同じ会社にいるけれど…

「社員」と「役員」は何が違うの?

2007.10.11 THU



イラスト:藤田俊男
普段、何気なく耳にしている社員とか役員という言葉。「社員はサラリーマンで、役員は会社組織の上にいる人たちかなあ」といったぼんやりとしたイメージはあるけれど、両者の具体的な違いって何なのでしょうか? 駿河台大学専任講師の菊田秀雄先生(法学部)に聞いてみました。

「会社員、いわゆる社員は法律上は従業員や商業使用人と呼ばれ、役員とは会社との契約関係が違います。社員は会社と雇用契約を結びますので、会社の命令に従って業務を行わなければいけない。だから自由度が低いんですね」

たしかに普通のサラリーマンが、やりたい仕事を働きたい時だけやる、なんてことは考えにくいなあ。となると、役員の勤務形態はどうなるんでしょうか。

「たとえば取締役の場合ですと、委任契約というものになり、一定の裁量権が与えられます。与えられた裁量の範囲内で自分の好きにやっていいということになるんですね。一般的には、待遇も社員より良い。ただ、株主など人様のお金を預かって事業を行うわけですから、当然、その責任は大きなものになります」(同)

ごく大雑把にいえば役員は経営側、社員は雇用される側、ということか。では一番気になる報酬形態。社員と役員では、どう違うんですか。

「社員の給与は、基本的に契約で決められた金額が支払われますが、役員報酬は、会社法上では定款(その会社の根本規則を定めたもの)または株主総会で決議することになっています。
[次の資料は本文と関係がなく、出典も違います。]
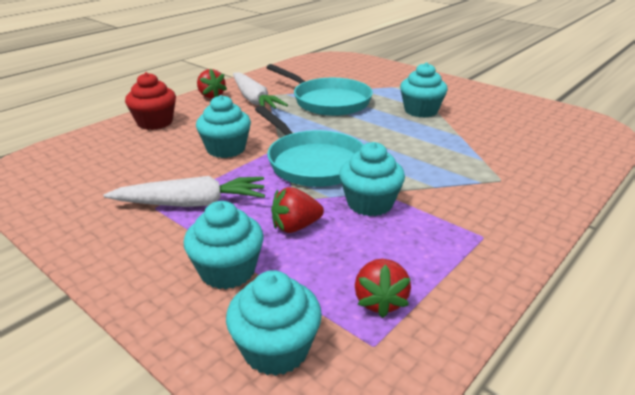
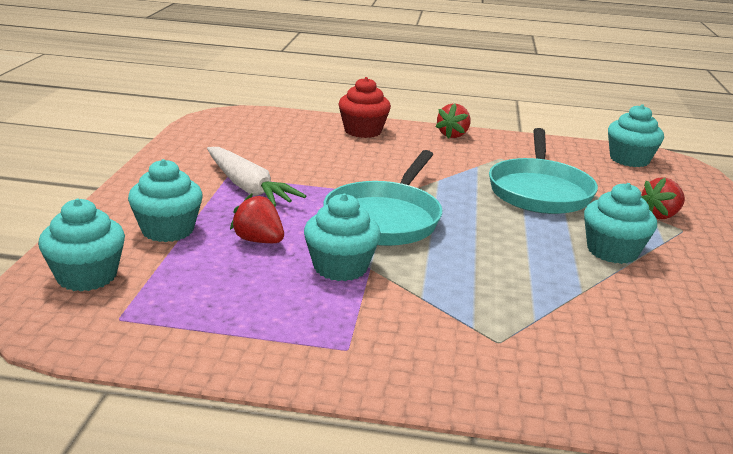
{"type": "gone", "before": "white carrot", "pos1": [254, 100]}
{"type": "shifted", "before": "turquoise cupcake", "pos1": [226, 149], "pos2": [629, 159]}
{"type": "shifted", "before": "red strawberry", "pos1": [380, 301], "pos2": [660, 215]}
経営者が自分で自分の報酬を決めたりすると、『お手盛り』といって自分の報酬を高めに設定してしまうということもありますから。ただ、会社に損害が生じれば、株主代表訴訟で責任が追及されることもありますし、報酬額が下がることもあり得ますよ」(同)

社員と役員。言葉にすれば、たった一文字の違いだけれど、同じ会社においてその立場はまったく異なるのだ。